Bart van der Helst: “The way the water reacts around the hull is very similar to the way planes react in air”

Bart van der Helst: “The way the water reacts around the hull is very similar to the way planes react in air”

He’s covered a fair amount of ground for someone still relatively young: he studied aeronautics, did a teaching degree and also spent a couple of years in industry – but it was a friend with professional links with Esco Power that suggested “the perfect company” was in fact in the hybrid marine sector.

Some rapid research confirmed his intuition that he was not stepping into the unknown: “The way the water reacts around the hull is very similar to the way planes react in air: it’s all fluid dynamics.” More, looking at the tank tests gave him a sense of déjà vu: “After all, when you are designing a wing you place the profile in the water basin – it’s the best way to see the turbulence and the cavitation from the propellers.

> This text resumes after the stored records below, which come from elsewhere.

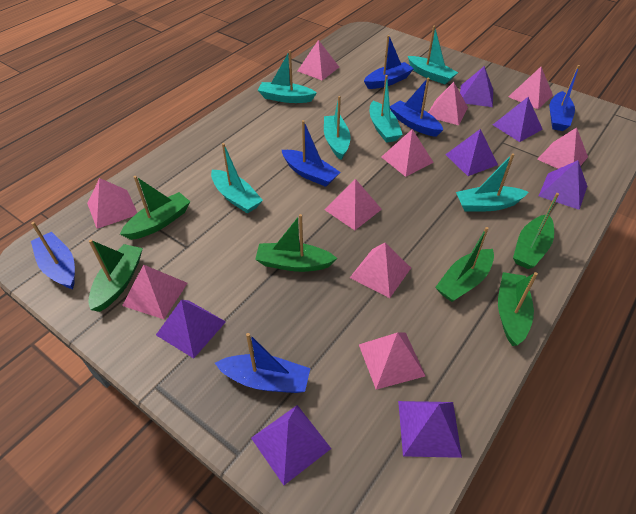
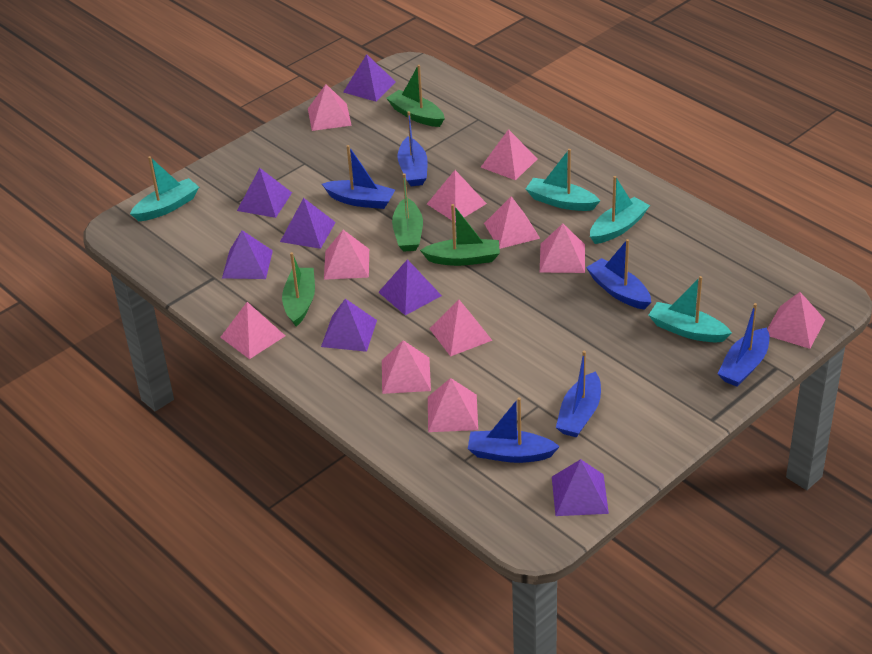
green boat: 6 -> 4
pink pyramid: 10 -> 11
turquoise boat: 6 -> 4

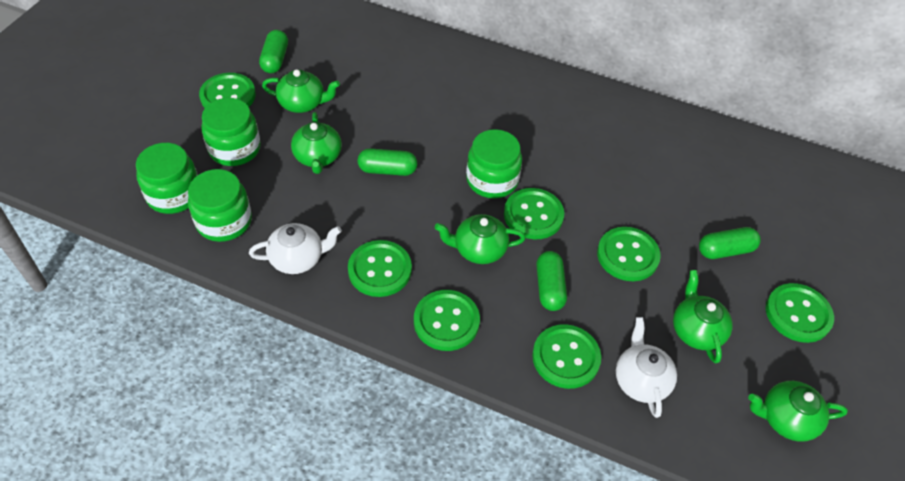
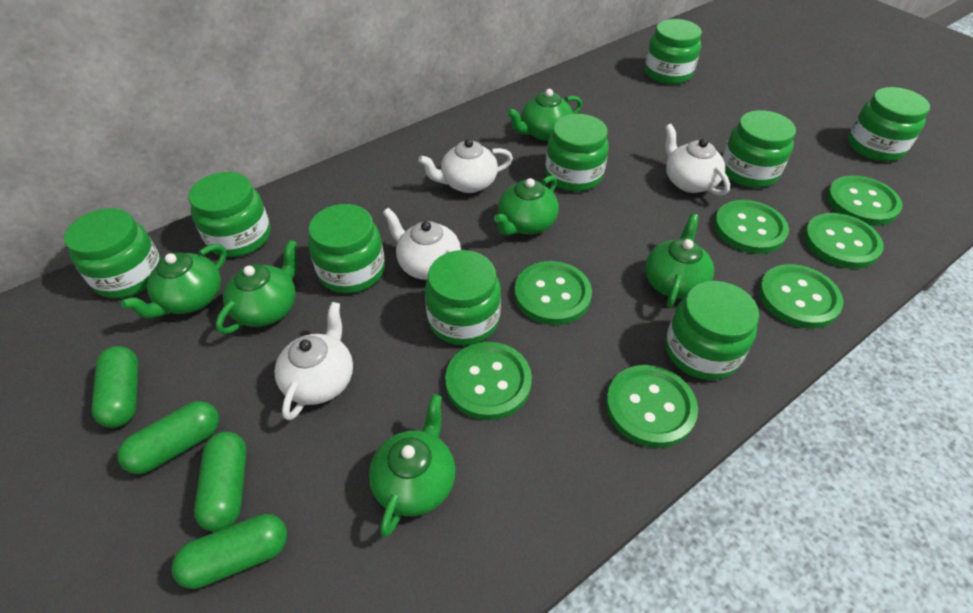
green jar: 4 -> 9
green teapot: 5 -> 6
white teapot: 2 -> 4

It’s very much the same thing.”

Further he has a pragmatic approach to the strengths and weaknesses of numerical tools: “Computer simulations can help to get the shape right but it’s only smart as the figures you put in: I discovered that it’s just too easy to miss something small – like a decimal place on one figure or another - but it’s enough to throw the whole design.” He added: “In tank tests you get to something more realistic and it’s possible to see the details.”

While the advent of hybrids have, he admitted “been set back by the present low oil price” he believes that Esco Power is absolutely right in pursuing the technology.

“This is the future,” he told MJ, “We seeing more and more shipyards testing out charging points and there are a number of these projects starting up in different harbours; for example Antwerp is checking out whether it’s possible to use hybrid water buses to get people around the city.” The green agenda “is definitely growing”.

However, he’s aware that it forces a number of changes on smaller fleet owners as it calls for a whole new layer of sophistication; a badly designed hybrid won’t yield the expected results so electronic control strategies need to be both efficient and as flexible as possible, “the idea is to be able to turn the energy to wherever it’s needed, from cranes to propulsion to the coffee percolator”.

Given what seems to be the inevitable adoption of new control technology, the case for autonomous vessels will likewise soon advance: “Again, you can see the development following the same line as the aeronautic industry: Passengers don’t often realise it but planes are landing fully automatically, the pilots often only take control back when it’s on the ground and starting brake. I see boats going the same way,” he said.

According to Mr Van der Helst it’s closer than you’d think: “If you look at dynamic positioning systems you could say a certain level of automation is already here. It has just come in under a different name.”